Hi guys and gals, this is my first post here. Let me introduce myself. Sorry if this is a bit long. I have a question to ask, but I want to give the context. If you read it, I thank you for your time.
I was (mis?)diagnosed with OCD a few years ago. Since then, that diagnosis has been discarded by three different psychiatrists and two psychologists, one of them being a specialist in OCD treatment, after several personal interviews and a battery of tests. Yes, I did do the ink stains one, but I did probably seven others.
They all, however, agree that I have an anxiety disorder with OCD-like traits. So, it's not really OCD, but I exhibit many of the same symptoms, although not all of them. I want to say that in the last few years I have gained a lot of respect and sympathy for people who struggle with their mental health, especially those with OCD, because I can relate so much. If I have, in their words, "only traits of OCD", I can't even imagine what it feels like to have full blown OCD. I'm on a ton of medication and even then, on my worst days, I could spend up to 5 hours doing rituals and mental checking. It was hell, and some days it still is.
My compulsions are mostly mental. I would say about 95% of them are mental. I seem to have in the physical realm only one obsession, and it's with symmetry. But I can go days, even weeks maybe, without actually feeling that urge. Mental compulsions, however, torment me every day.

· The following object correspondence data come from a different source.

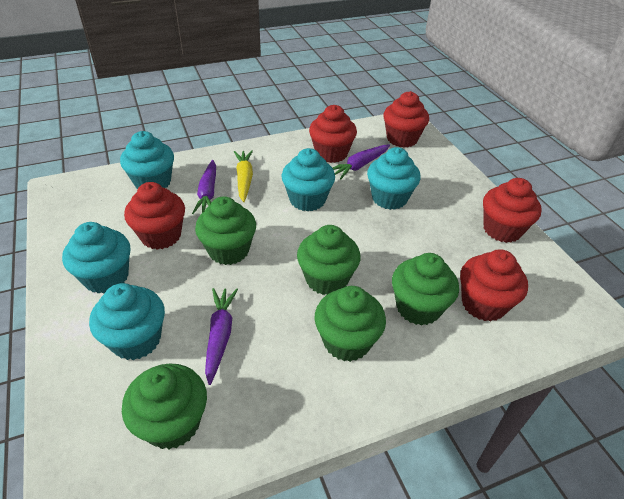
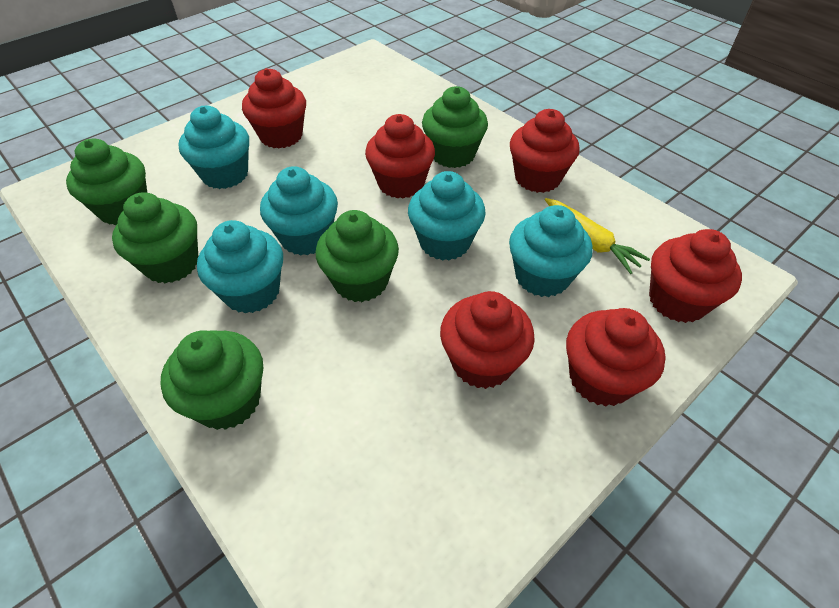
purple carrot: 3 -> 0
red cupcake: 5 -> 6

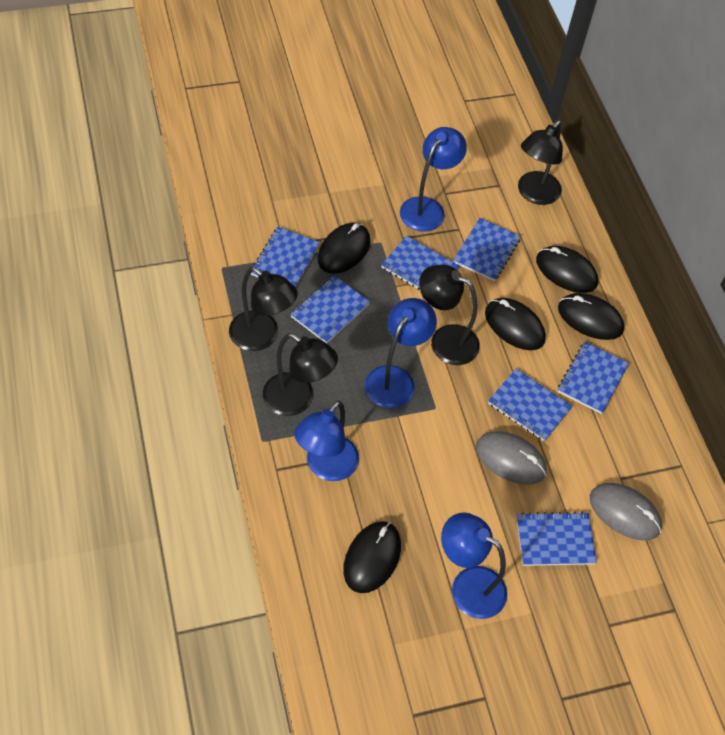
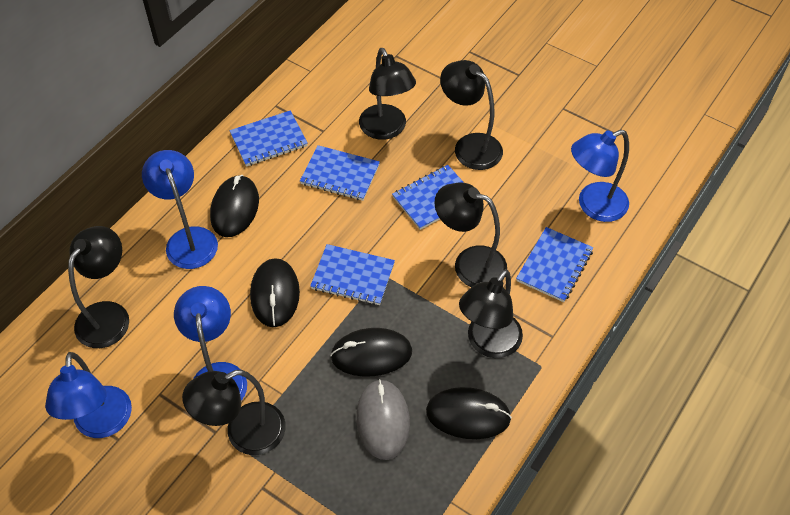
black lamp: 4 -> 6
black mouse: 5 -> 4
blue notebook: 7 -> 5
grey mouse: 2 -> 1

I have decided to treat myself. All the professionals I have visited over the years refuse to treat me like you would treat a person with OCD. I know they have their reasons, but I feel like I need treatment. I am under CBT treatment but I feel it's not specific enough. The obsessions bother me so much, and they depress me. A lot. They tell me, literally, to "not give importance to your thoughts". I think if there's a group of people who understand how ridiculous that sounds it is you guys. So decided I would buy a few books and download this app, to start. I have taken the first two tests and aced all the questions (yay me) and I am somewhat familiar with the concept of ERP, but I wanted to know if you or someone you know is in the same place, that is, mostly mental compulsions or OCD-like traits. A combination would be ideal of course. I guess what I want to know is what can I expect, what my prognosis would sound like and if ERP is worth the initial anxiety spike in a case like mine or if I should stick with more "basic" CBT approaches.